Cognitive Behavioral Therapy (CBT for short) is a treatment model that is support by research for a variety of mental health conditions including, depression, anxiety, and ADHD. The premise of CBT is straightforward — how you think affects how you act, and negative thoughts create negative behaviors. CBT works to change your thinking and teaches people new ways to perceive themselves, others, and the world around them. Used in conjunction with other approaches including emotional regulation strategies (mindfulness, meditation, etc.) and behavioral modification, individuals with ADHD learn ways to increase their control over thoughts, feelings, and actions. During one of the first sessions, we often start with drawing a diagram like this one:
The client identifies a stressful situation or circumstance, and we start with any point on the triangle — whichever is easiest for them.
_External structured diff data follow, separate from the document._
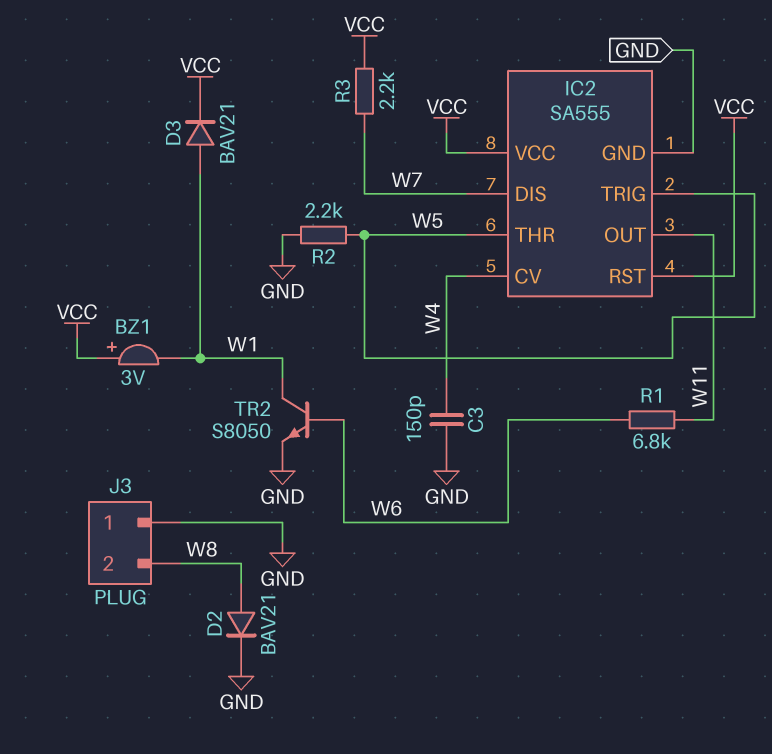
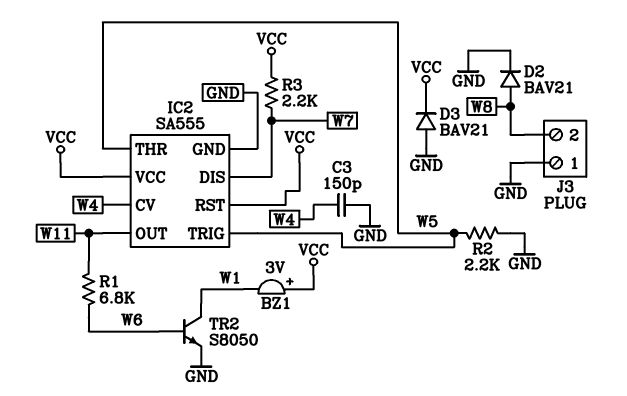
D3: diode BAV21 (A W1, K VCC) -> diode BAV21 (A GND, K VCC)

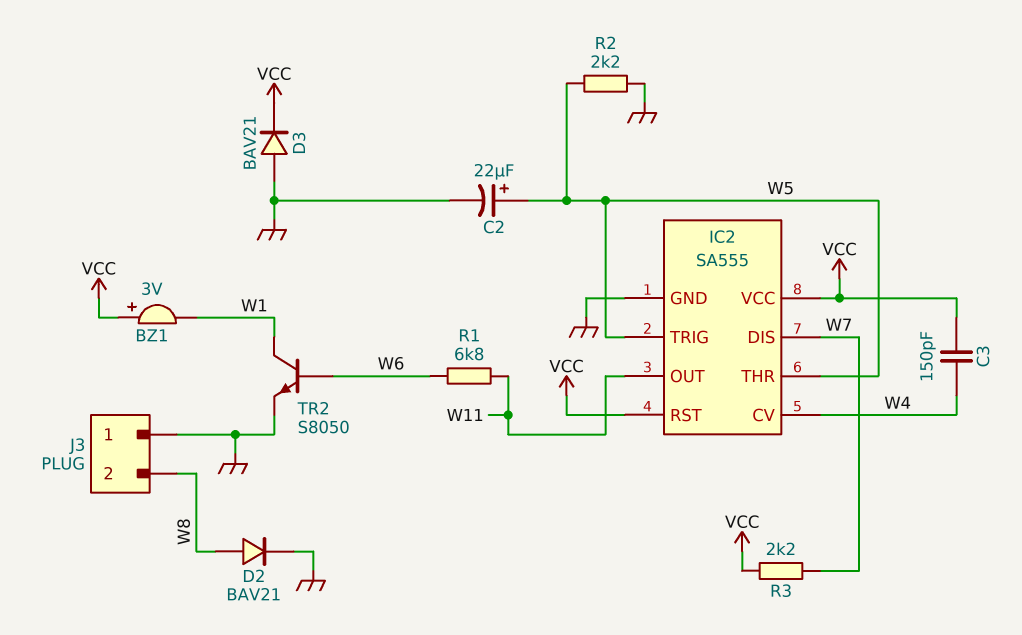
C2: none -> 22uF (plus W5, minus GND)
C3: 150pF (GND, W4) -> 150pF (VCC, W4)

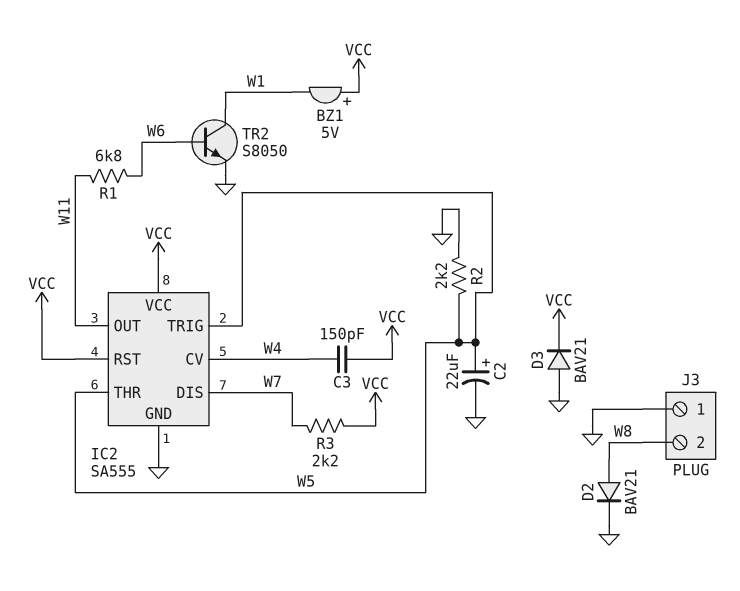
BZ1: buzzer 3V (plus VCC, minus W1) -> buzzer 5V (plus VCC, minus W1)

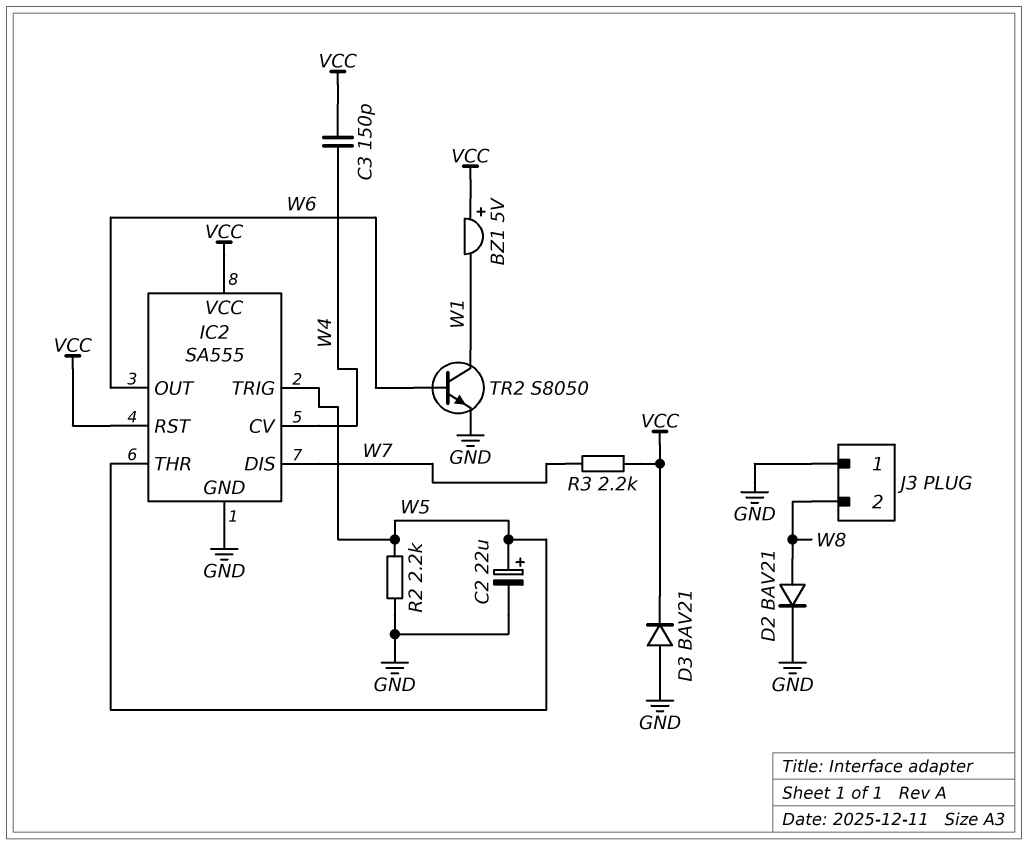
IC2 pin OUT: W11 -> W6
R1: 6.8k (W6, W11) -> none

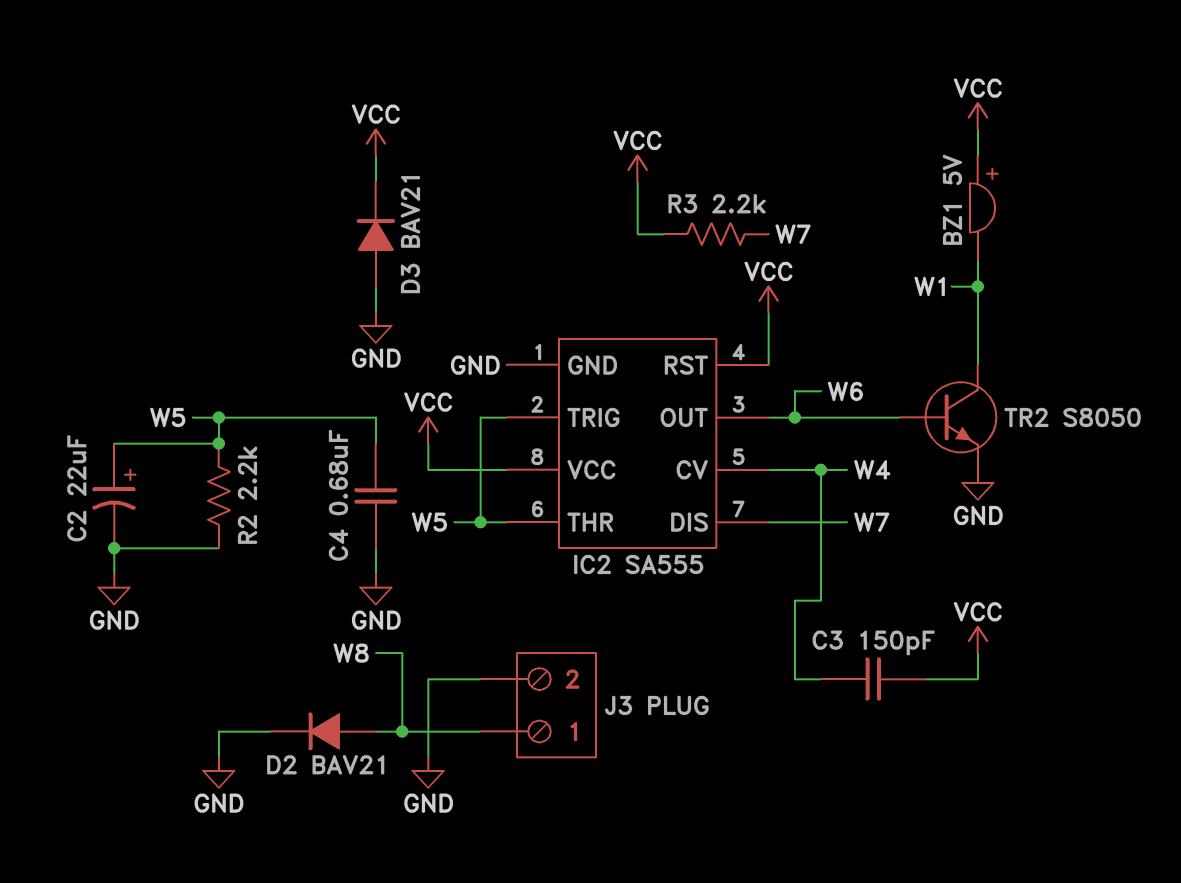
C4: none -> 680nF (GND, W5)
J3 pin 1: GND -> W8
J3 pin 2: W8 -> GND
We then identify the interaction between how they felt in the situation, what they were thinking, and how they acted as a result. Then, during the course of treatment, clients will develop intervention strategies for each point on the triangle — changing distorted thoughts and learning new ways of flexible thinking, gaining control over their feelings by learning to calming strategies, and developing habits and changing destructive behaviors by replacing them with new ones.
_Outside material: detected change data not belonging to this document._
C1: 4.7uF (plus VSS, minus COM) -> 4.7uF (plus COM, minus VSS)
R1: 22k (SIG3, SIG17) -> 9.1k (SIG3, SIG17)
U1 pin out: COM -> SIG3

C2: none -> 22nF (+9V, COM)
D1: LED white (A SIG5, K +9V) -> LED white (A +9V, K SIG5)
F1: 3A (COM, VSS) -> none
How long does this take? It depends on the client. People come to therapy for different reasons and at various levels of “readiness” to make changes. This readiness sometimes impacts the pace of therapy, and whether someone is motivated to work in-between sessions. For motivated individuals who are actively looking to make changes and can easily identify goals, improvements can start to be seen in as early as 2-3 sessions. However lasting change and new habits take time to build. Typically therapy can last somewhere between 15-20 sessions with more frequent weekly meetings at the beginning and then spaced over time to twice a month or monthly. Although this can be costly, many will say the investment in themselves is worthwhile and produces lasting changes over time.